Who is his benefactor, or who will render the necessary funding?

“When I was chosen to run at the Worlds, Conahy Shamrocks organised a fund-raiser to help me,” he revealed. “They raised a whopping €3,500, which was quite staggering, and so generous, for which I will be eternally grateful. But there is a man by the name of Jim Aughney, who is the Race Director of the Dublin City Marathon, who has organised a kind of co-op Marathon Mission. This will assist runners who have notified his organisation of their plans to run in certain marathons.

“Jim, with Dick Hooper (Brian’s coach) will fund elements like travel, hotels and entry fees for athletes. They are tremendous people. For instance, I will incur no expense for my trip to the Rotterdam marathon, which is terrific.”

Being a farmer, the constraints are rather palpable. What would a normal day pan out like?

“I get up at 6.30am and go down to the yard to start the milking,” he replied. “I’m lucky in that I have my dad with me. I do whatever jobs are screaming for the doing. My mother too helps me, in that she feeds calves. Its all hands to the pumps.

“I go for a five mile run after the milking and jobs, and I’m back for breakfast and shower. If I’m not doing tractor work, I will be doing jobs with dad, including the evening milking up to 6.30pm. I will then go for a 10-mile run or go into Scanlon Park for a track session, which could last two hours.”

Now that he is gearing towards the longer marathon distance, would he be crafting his preparations differently?

“Yes I would,” he assured. “For instance, I would be doing a lot of road work, doing anything up to 100 miles per week. During the busier times during the Summer, that figure could be altered dramatically, but on average, the 100 mile road work schedule is key.”

Great man to eat

Having wheedled answers on running and training practices from the Hotel Kilkenny and Kilkenny People star, I pursued the dietary route.

Do you have to be careful about what you eat?

“Not really, because we use up so many calories (over 2,300 in a long race) that I live by the maxim that if it is in the way it goes down,”, he laughed. “ I avoid white bread for instance, but if there is a cream cake on the table, I’m afraid to say that it will disappear.

“I start the morning with porridge, orange juice, two poached eggs on toast. Normally I have two dinners a day. At lunchtime I have my mother’s meat and two veg dinner, and then in the evening I have another dinner of pasta.”

Brian married his sweetheart, Emily, of six years or so on New Year’s eve last.

What a romantic gesture, I felt.

“She is a tremendous help and inspiration to me all the time,” he assured. “She does a bit of running herself, but not with me.”

Now listen to this!

“We went on honeymoon to Florida, and just before we boarded the aircraft in Dublin, I got the Winter vomiting bug, which meant that I couldn’t go training for two days.”

Come on I said, give me a break. Nobody goes training on their honeymoon?

“That is the nature of our sport,” he laughed. “It is an all or nothing demand. The hammer is down all the time, just like a race. There is no let up.

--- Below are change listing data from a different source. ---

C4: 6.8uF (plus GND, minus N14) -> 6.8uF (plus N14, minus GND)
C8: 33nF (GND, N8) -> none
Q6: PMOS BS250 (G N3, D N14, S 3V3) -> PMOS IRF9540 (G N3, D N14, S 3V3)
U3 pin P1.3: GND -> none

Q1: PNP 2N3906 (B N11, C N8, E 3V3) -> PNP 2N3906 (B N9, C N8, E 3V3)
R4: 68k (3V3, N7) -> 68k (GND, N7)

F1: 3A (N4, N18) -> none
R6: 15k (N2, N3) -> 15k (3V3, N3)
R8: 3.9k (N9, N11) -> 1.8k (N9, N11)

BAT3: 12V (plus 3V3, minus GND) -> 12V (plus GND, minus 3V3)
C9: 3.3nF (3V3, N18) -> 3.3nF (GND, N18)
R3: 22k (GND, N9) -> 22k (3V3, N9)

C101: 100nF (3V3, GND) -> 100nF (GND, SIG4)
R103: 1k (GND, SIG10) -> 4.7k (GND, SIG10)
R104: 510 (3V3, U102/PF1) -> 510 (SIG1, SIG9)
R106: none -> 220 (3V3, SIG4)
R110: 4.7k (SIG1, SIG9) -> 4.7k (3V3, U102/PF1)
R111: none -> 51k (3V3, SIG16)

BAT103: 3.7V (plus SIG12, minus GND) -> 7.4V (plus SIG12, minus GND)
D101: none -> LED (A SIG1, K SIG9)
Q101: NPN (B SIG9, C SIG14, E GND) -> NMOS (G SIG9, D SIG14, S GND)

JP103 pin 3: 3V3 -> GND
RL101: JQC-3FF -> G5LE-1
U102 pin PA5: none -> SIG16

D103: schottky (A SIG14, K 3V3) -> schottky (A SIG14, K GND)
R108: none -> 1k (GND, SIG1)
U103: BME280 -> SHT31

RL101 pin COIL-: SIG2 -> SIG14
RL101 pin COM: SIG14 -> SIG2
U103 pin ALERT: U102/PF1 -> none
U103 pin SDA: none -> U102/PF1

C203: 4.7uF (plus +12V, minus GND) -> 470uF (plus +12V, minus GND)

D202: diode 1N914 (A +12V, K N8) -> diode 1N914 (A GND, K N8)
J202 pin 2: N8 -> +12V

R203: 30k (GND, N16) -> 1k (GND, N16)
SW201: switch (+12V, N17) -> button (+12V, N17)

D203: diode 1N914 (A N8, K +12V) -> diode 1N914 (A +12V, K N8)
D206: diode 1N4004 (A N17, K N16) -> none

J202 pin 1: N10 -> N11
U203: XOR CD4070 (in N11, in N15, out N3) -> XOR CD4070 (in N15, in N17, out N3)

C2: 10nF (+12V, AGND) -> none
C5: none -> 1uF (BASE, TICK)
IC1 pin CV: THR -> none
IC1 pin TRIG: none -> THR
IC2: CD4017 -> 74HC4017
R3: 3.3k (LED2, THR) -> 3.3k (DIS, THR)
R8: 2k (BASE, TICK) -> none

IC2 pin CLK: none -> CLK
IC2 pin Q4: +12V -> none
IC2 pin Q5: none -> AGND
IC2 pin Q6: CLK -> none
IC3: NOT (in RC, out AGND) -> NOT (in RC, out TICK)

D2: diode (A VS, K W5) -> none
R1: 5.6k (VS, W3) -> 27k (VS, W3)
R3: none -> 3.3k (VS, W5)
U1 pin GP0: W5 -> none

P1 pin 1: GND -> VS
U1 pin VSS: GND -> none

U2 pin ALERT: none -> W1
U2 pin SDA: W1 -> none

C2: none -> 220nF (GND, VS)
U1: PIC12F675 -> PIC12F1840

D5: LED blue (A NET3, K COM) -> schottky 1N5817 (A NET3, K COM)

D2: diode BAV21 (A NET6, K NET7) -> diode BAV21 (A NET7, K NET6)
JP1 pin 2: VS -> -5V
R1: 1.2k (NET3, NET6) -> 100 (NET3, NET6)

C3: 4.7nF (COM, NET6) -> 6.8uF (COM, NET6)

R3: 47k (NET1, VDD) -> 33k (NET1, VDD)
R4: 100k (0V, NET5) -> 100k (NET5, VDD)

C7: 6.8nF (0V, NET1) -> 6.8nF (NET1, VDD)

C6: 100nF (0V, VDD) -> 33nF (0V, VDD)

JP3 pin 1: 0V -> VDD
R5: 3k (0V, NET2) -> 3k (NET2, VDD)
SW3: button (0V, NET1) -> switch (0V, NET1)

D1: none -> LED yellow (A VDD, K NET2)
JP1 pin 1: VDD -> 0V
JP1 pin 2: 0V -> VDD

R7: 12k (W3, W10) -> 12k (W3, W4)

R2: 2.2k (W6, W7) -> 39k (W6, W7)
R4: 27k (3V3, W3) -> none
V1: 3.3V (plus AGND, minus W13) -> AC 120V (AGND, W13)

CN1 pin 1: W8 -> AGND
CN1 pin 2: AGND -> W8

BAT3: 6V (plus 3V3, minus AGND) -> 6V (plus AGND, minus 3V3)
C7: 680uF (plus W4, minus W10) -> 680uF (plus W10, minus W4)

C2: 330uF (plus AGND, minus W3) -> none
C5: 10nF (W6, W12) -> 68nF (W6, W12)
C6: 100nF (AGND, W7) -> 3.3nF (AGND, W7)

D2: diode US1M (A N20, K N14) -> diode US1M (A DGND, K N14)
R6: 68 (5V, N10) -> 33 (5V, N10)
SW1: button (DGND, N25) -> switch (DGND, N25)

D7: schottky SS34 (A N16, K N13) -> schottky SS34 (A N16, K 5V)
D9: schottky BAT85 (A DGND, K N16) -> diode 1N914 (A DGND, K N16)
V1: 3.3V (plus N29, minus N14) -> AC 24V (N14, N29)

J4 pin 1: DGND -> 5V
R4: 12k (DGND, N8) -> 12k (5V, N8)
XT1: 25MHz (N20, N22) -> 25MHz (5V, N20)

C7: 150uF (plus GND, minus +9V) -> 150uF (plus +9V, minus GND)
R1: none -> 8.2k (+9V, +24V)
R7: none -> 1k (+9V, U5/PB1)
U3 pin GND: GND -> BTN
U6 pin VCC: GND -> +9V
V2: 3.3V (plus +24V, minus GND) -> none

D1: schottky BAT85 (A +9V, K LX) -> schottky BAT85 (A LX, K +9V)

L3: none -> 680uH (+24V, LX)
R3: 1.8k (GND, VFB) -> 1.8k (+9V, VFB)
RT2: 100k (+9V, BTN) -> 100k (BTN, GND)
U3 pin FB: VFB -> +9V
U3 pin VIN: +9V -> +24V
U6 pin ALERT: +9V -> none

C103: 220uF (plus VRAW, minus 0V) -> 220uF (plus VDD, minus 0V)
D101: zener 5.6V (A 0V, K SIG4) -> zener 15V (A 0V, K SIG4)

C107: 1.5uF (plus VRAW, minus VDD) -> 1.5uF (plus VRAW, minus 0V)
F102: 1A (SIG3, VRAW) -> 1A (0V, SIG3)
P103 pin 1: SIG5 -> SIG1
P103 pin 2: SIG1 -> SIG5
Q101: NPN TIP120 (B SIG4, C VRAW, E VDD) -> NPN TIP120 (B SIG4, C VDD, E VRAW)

Fail to prepare etc.


Brian Maher has won numerous road races the length and breath of the country. Even as we spoke (Saturday afternoon) he was making plans to run in Ballycotton in Cork on Sunday. His marathon ambitions kick off in Rotterdam later in the year, and it will then be a case of wherever the wind turns the spinnaker.

A more level-headed young man one could not wish to meet. As the old saying goes, if you want to know a man, go a few miles of the road in his shoes.

Brian Dowling was so honoured at getting his reward on Friday night in Hotel Kilkenny. Hard earned it may have been, but he simply wouldn’t have it any other way.